Basically, Controller is a two-level API. There is a Controller protocol that represents a component, and an ExecutionController nested inside it that represents a component's execution state. When the component starts, it should spawn an ExecutionController, and when it stops, the ExecutionController should close.

For the purpose of this topic, there are two operations that are relevant: the ability to stop a component, and the ability to be notified that a component stopped (including its return code, if it had one). This notification might arrive due to a Stop(), or spontaneously if the component exited on its own.

Here is the API we currently have. Call it Option 1.

protocol Controller {
    /// Start the component, optionally providing additional handles to be given
    /// to the component. Returns INSTANCE_ALREADY_RUNNING if the instance is
    /// currently running.
    Start(resource struct {
        args StartChildArgs;
        execution_controller server_end:ExecutionController;
    }) -> () error Error;
};

protocol ExecutionController {
    /// Stops the component. This function blocks until the stop action is
    /// complete.
    ///
    /// Note that a component may stop running on its own at any time, so it is
    /// not safe to assume that this error code will not be returned if this
    /// function has not been called yet.
    Stop() -> () error Error;

    /// When the child is stopped due to `Stop` being called, the child exiting
    /// on its own, or for any other reason, `OnStop` is called and then this
    /// channel is closed.
    -> OnStop(struct {
        stopped_payload StoppedPayload;
    });
};


Stop() is a "destructive" method: one of its side effects is to close the channel of the protocol it's attached to. The problem is the following. When Stop() returns, we would like the server to close the ExecutionController, since that is what authoritatively signals to the client that the component has stopped. However, this is not possible without some delay between the response of Stop() and closing the channel, since the server cannot deliver the response after closing the channel, or atomically with closing the channel.

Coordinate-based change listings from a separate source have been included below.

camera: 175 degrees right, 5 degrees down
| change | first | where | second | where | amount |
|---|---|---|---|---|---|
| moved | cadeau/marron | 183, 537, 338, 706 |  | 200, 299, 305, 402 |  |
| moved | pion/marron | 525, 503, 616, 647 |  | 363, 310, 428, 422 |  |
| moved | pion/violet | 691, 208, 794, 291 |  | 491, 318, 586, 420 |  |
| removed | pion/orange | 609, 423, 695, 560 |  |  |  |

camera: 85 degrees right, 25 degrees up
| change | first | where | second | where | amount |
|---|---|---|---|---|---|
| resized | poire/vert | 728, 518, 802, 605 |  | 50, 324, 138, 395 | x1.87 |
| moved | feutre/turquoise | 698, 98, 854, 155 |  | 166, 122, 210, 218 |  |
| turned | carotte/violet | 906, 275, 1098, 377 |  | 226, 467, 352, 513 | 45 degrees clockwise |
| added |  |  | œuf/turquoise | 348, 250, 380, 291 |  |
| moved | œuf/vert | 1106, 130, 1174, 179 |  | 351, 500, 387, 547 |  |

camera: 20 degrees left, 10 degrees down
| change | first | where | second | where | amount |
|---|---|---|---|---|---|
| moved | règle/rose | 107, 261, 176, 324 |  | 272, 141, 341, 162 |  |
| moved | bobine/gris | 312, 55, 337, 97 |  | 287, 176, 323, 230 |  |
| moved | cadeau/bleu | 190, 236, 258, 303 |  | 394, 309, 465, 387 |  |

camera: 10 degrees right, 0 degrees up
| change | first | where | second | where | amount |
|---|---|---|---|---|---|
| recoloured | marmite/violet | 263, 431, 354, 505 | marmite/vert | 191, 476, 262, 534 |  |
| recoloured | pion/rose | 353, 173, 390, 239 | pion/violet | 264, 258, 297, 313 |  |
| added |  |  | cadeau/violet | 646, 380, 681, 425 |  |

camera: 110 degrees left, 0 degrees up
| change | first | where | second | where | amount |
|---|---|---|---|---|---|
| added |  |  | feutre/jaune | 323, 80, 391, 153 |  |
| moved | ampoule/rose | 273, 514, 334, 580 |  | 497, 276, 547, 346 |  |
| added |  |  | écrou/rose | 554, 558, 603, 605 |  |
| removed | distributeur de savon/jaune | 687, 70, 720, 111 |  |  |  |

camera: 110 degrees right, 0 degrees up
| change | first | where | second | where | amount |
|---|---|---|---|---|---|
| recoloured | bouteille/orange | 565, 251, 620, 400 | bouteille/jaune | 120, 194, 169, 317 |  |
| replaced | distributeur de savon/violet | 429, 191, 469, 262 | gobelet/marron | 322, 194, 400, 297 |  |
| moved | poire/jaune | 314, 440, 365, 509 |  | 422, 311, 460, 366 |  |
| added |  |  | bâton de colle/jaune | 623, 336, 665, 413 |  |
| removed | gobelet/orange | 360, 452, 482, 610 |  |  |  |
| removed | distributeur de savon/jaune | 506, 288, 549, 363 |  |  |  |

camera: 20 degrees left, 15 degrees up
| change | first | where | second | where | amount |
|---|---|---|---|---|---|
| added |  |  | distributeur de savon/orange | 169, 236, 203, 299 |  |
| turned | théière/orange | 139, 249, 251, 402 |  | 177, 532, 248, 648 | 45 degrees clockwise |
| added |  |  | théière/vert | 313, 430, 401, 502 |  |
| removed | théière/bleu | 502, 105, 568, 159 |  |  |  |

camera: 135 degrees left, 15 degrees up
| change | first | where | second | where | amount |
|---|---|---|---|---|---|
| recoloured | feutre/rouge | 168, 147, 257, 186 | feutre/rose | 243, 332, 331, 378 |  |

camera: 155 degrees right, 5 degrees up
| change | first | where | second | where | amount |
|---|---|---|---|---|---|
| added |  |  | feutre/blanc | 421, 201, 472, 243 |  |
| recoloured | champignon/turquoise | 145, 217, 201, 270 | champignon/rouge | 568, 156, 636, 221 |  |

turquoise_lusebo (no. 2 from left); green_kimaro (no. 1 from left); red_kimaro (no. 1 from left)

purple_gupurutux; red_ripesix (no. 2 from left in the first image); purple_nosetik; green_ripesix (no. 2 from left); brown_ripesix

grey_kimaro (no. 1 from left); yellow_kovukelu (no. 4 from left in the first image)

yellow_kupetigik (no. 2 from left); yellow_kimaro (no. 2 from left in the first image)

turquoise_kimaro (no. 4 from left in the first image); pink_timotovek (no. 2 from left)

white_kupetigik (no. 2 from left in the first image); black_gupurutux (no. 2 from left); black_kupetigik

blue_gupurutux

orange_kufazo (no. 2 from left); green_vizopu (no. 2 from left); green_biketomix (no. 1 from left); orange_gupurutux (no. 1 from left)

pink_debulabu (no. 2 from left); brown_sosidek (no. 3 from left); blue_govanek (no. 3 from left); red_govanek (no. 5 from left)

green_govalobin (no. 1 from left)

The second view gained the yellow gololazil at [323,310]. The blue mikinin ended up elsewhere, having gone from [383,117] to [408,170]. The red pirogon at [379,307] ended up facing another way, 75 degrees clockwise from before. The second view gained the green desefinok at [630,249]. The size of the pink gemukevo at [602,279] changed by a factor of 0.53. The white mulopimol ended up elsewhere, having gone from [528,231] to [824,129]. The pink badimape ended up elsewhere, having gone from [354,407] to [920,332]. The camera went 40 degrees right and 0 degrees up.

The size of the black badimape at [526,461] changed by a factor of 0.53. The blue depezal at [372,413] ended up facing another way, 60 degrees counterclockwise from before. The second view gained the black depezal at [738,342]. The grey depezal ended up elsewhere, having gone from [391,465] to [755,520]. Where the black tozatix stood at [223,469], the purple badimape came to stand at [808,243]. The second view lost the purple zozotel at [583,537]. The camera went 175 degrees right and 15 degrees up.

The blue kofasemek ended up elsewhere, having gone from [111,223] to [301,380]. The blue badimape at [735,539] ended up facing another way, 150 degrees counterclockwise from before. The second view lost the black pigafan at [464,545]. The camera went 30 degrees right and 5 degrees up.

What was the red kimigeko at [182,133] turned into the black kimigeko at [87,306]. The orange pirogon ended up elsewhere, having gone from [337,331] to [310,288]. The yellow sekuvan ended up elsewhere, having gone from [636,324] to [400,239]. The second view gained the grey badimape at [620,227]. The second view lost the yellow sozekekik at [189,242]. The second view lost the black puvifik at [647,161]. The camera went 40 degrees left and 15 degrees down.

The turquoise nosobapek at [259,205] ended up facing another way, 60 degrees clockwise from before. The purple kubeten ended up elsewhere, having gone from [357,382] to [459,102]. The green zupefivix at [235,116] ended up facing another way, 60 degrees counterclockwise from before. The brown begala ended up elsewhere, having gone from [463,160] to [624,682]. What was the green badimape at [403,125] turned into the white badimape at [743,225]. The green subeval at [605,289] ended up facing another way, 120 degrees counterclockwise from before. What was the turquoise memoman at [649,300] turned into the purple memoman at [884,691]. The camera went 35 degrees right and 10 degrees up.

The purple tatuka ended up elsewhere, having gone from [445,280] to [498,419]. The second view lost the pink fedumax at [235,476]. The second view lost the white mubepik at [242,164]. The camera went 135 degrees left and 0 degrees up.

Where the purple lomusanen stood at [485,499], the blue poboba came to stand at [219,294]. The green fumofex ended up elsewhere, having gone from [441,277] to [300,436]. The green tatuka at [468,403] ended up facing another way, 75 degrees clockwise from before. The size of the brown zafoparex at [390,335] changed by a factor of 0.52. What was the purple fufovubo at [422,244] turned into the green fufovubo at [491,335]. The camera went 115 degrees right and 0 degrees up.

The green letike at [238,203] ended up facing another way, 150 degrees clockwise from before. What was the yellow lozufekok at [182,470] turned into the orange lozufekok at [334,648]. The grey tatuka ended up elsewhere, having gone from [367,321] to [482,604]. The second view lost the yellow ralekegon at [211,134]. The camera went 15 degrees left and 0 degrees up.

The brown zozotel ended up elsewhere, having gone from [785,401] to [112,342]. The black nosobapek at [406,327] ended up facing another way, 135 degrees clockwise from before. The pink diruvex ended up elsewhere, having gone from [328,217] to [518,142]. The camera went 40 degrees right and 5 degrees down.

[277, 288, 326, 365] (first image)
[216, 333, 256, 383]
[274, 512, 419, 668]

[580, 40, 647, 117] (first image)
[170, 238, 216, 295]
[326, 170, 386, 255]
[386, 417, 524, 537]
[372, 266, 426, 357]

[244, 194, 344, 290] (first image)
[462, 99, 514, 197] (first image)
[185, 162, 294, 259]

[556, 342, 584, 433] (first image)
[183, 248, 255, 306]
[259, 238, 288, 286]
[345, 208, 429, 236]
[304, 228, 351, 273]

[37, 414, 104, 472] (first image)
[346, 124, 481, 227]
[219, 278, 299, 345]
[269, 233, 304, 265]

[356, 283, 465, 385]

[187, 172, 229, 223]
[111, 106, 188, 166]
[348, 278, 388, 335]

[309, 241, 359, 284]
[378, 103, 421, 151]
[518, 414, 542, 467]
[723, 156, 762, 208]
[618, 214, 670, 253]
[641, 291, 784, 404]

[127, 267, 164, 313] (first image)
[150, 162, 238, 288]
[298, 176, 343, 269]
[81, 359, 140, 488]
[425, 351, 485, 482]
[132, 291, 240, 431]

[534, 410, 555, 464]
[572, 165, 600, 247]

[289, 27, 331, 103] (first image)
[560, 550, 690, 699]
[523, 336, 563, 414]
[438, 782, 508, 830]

Option 2 is to make Stop() a void method. That way, there is no problem of giving inconsistent signals about when stop finished. Clients have to listen for PEER_CLOSED (or the event) to wait for the stop to complete.

protocol ExecutionController {
    /// Causes this component to stop. When stop completes, OnStop will be
    /// delivered on the channel and it will be closed.
    Stop();

    /// When the child is stopped due to `Stop` being called, the child exiting
    /// on its own, or for any other reason, `OnStop` is called and then this
    /// channel is closed.
    -> OnStop(struct {
        stopped_payload StoppedPayload;
    });
};

There are some obvious drawbacks to this option, though. In general, "Pipelining" APIs are less user friendly. Also, if we want Stop() to return an error, it's not clear how to do that. Maybe the error could become part of the StoppedPayload, but that's a lot less friendly than it coming straight from the method.

Finally, there's an Option 3 where we lift Stop() to the top-level Controller:

protocol Controller {
    /// Start the component, optionally providing additional handles to be given
    /// to the component. Returns INSTANCE_ALREADY_RUNNING if the instance is
    /// currently running.
    Start(resource struct {
        args StartChildArgs;
        execution_controller server_end:ExecutionController;
    }) -> () error Error;

    /// Stops the component. This function blocks until the stop action is
    /// complete.
    ///
    /// When this returns, the ExecutionController will be closed and contain
    /// the OnStop event.
    Stop() -> () error Error;
};

This would make it possible to close the ExecutionController before returning from Stop(). However, it decouples the method from the entity it's acting on.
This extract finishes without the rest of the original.